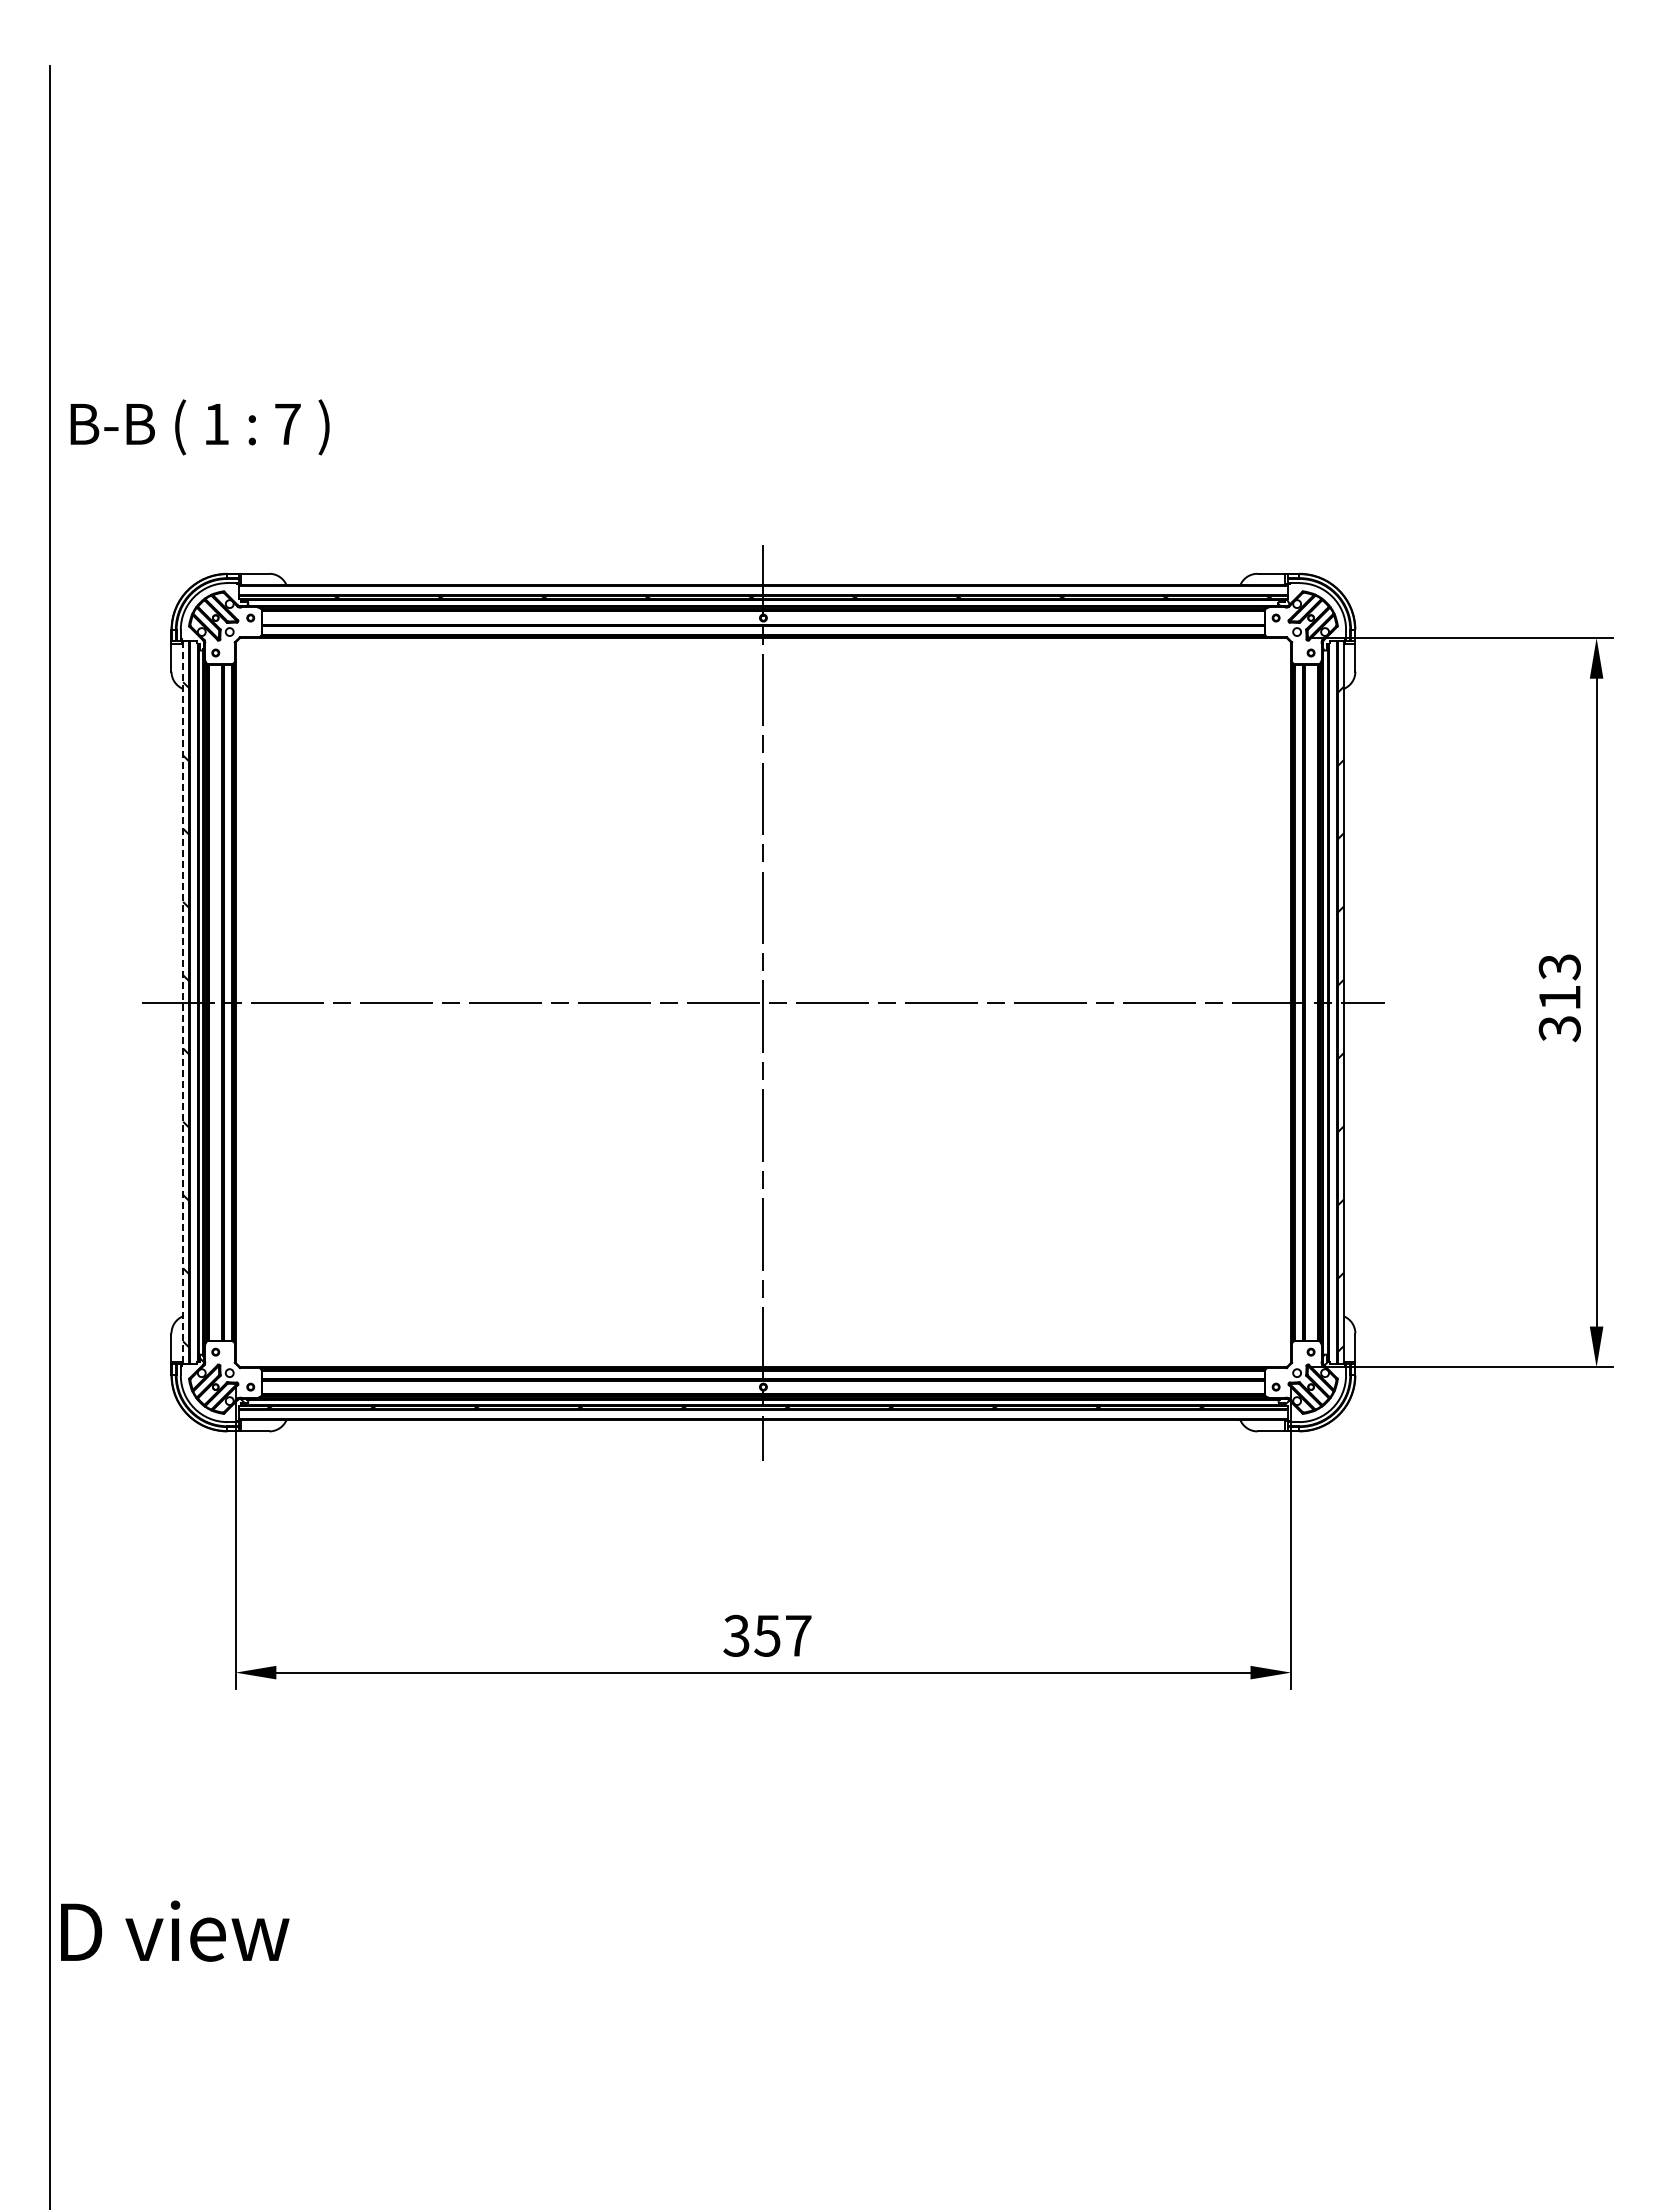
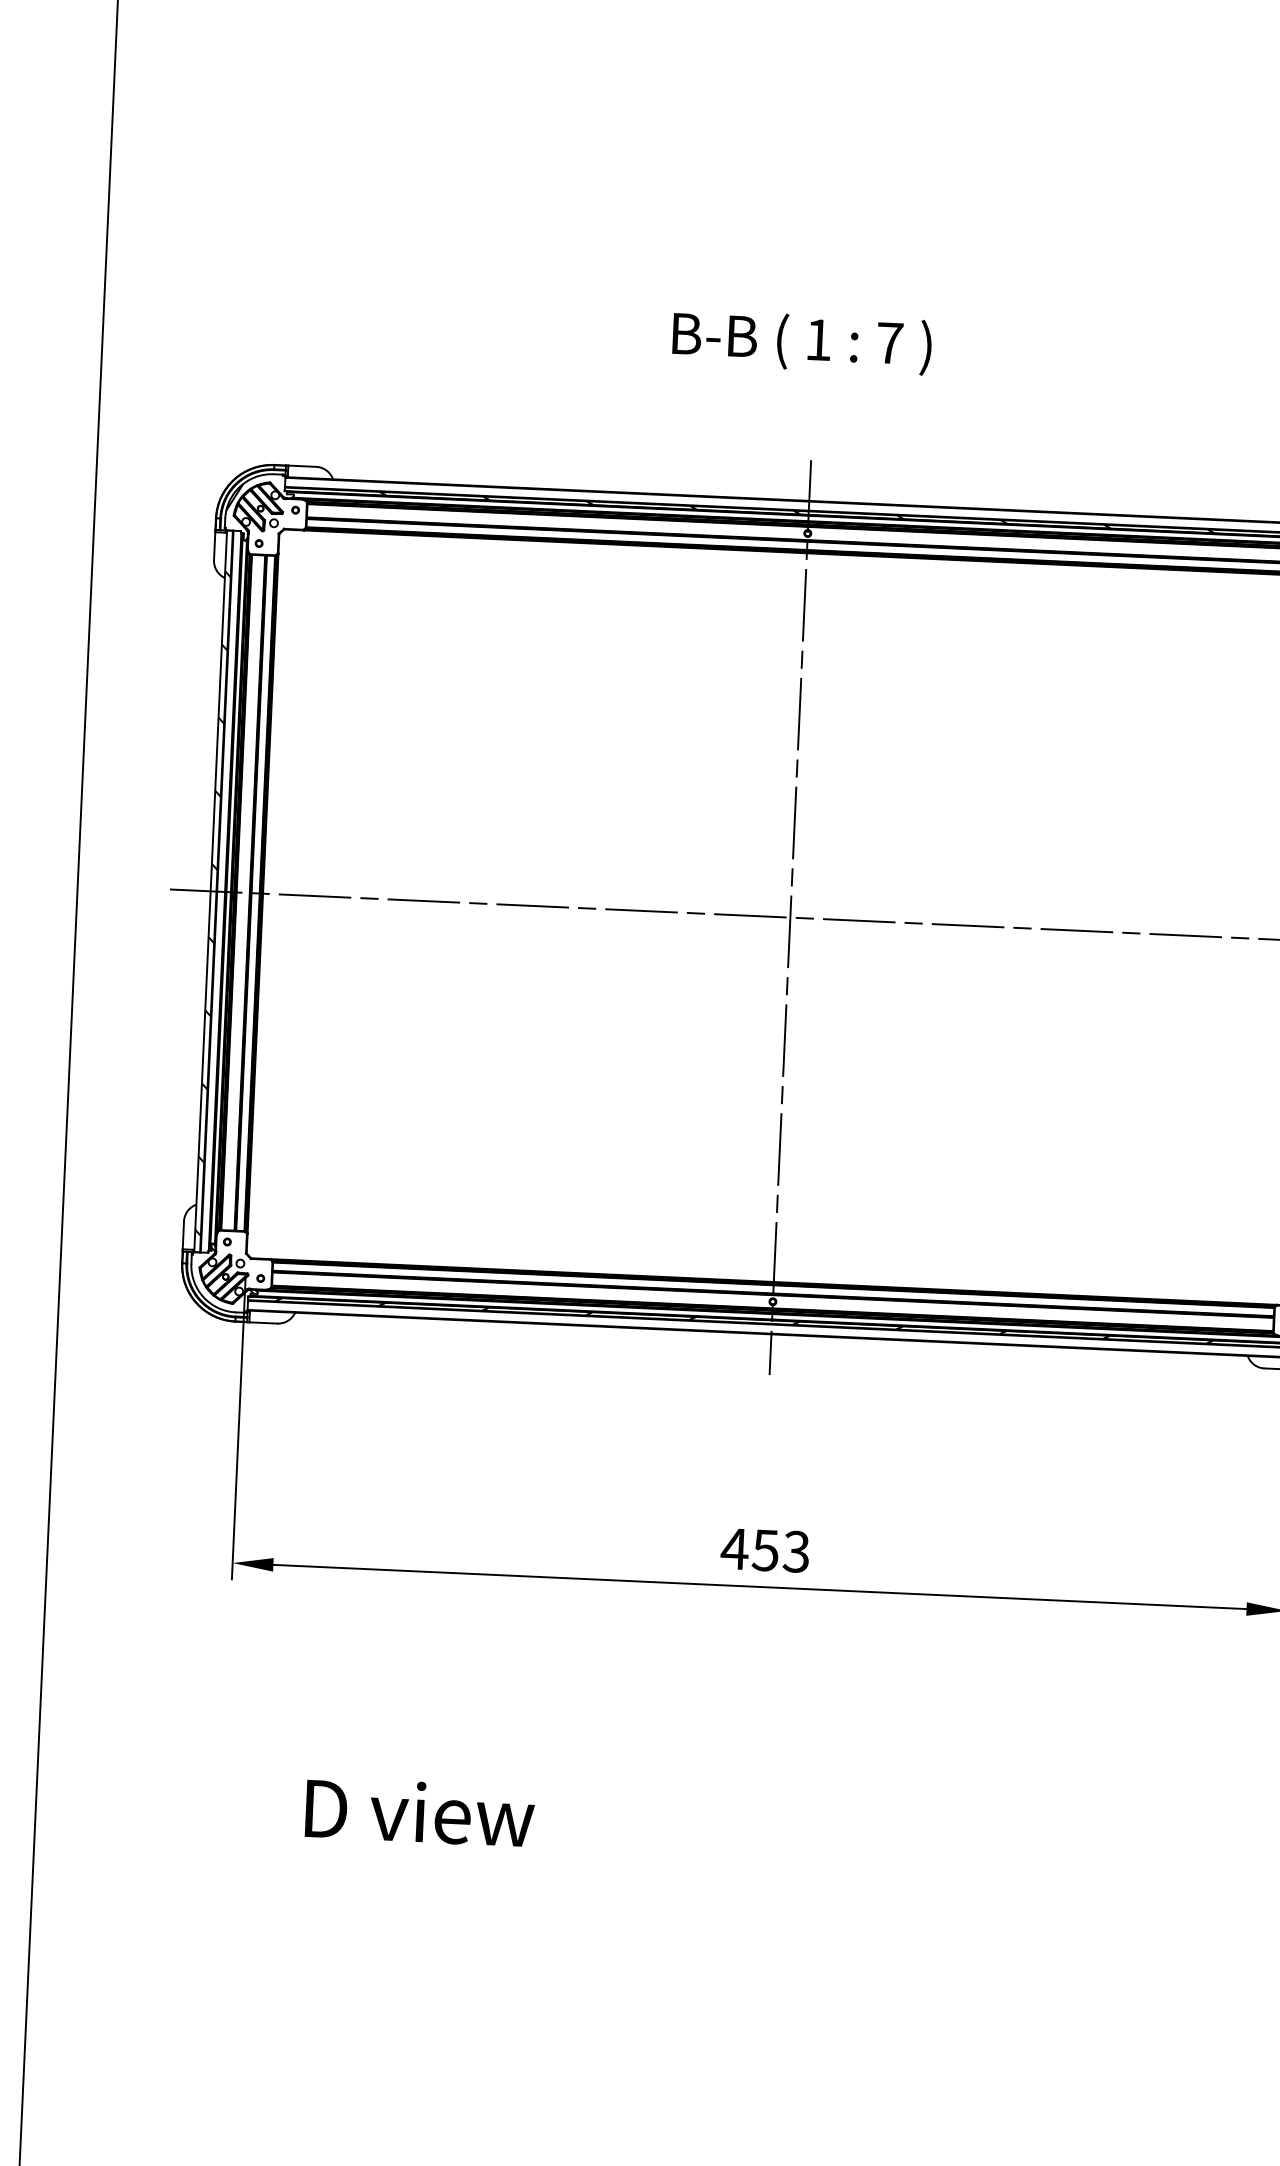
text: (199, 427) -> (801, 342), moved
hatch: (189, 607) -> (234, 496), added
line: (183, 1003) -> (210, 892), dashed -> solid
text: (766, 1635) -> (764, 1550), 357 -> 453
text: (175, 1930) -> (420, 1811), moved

Directions: Reproduce, word for word, the line containing "line: (183, 1003)" along with every later line of the listing, and leave out all earlier lines.

Completed exercise:
line: (183, 1003) -> (210, 892), dashed -> solid
text: (766, 1635) -> (764, 1550), 357 -> 453
text: (175, 1930) -> (420, 1811), moved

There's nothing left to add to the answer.